I'm having this issue were my iPhone 3G keeps crashing out of some apps and safari also

I'ts an 8 gb

Any help would be appreciated

Thanks


----------



## darrenpmw (Oct 26, 2010)

*Re: Iphone*

Iv alsso tried restoring the phone and a soft reset with no avail


----------



## Masterchiefxx17 (Feb 27, 2010)

*Re: Iphone*

Did you do a full restore?


----------



## darrenpmw (Oct 26, 2010)

*Re: Iphone*

Hiya

How do you mean a full restore?

Thanks


----------



## Masterchiefxx17 (Feb 27, 2010)

*Re: Iphone*

Like restore the phone to factory settings.

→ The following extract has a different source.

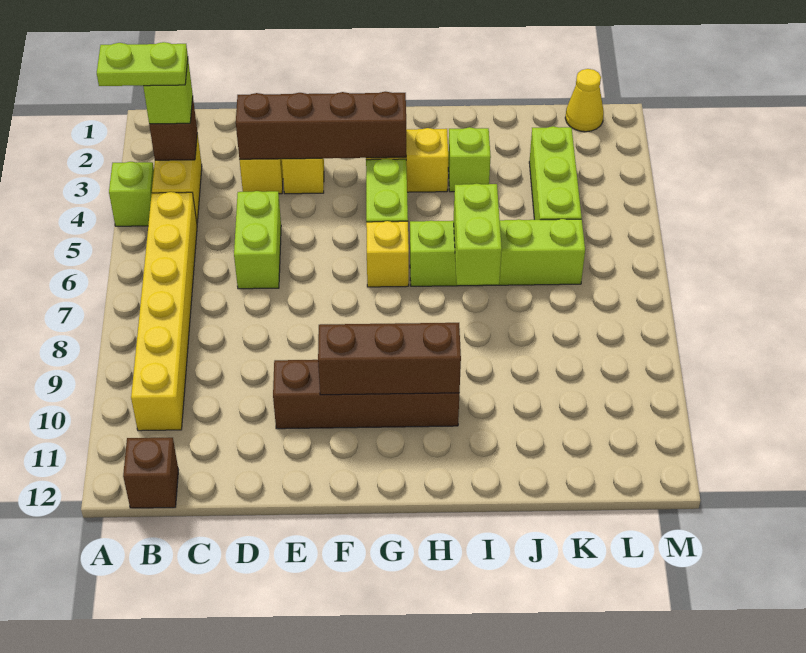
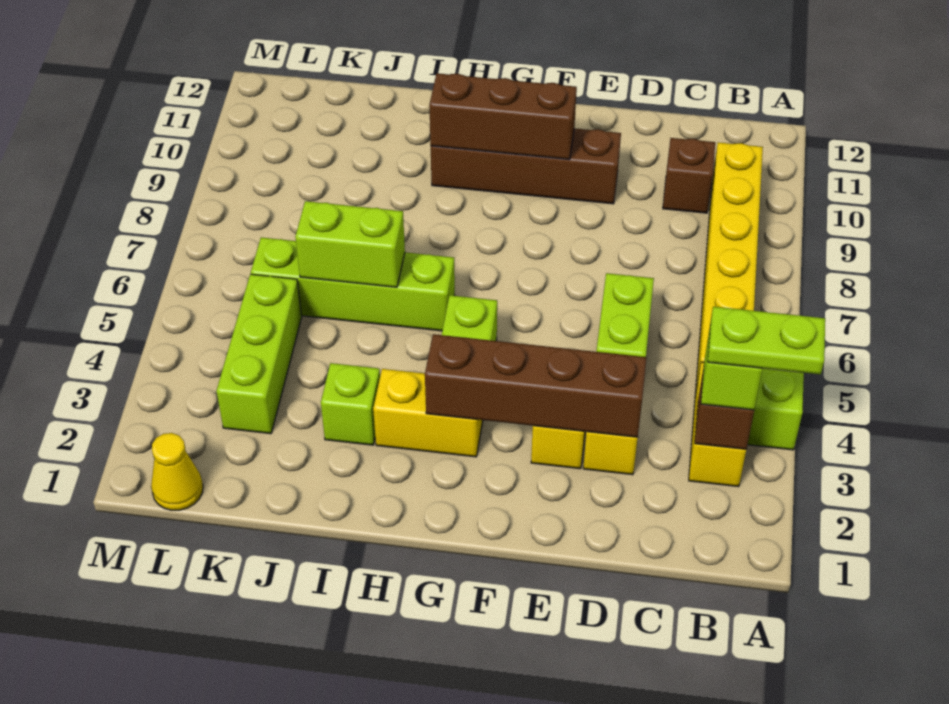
brown brick B12 level 1 -> brown brick C10 level 1
yellow brick G6 level 1 -> none
lime brick I6:I7 level 2 -> lime brick I6:J6 level 2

Like the day you got it.


----------



## sobeit (Nov 11, 2007)

*Re: Iphone*

try backing up your phone, do a reset, then install the backup. it will fix some issues though I think your problem is your iphone is out of date and the apps are written for the newer iphones and newer ios.


----------



## darrenpmw (Oct 26, 2010)

*Re: Iphone*

Ok thanks


----------



## Masterchiefxx17 (Feb 27, 2010)

No problem!


----------



## iphonerepairs (Nov 6, 2012)

Reboot your phone or go to factory setting and restored factory setting.


----------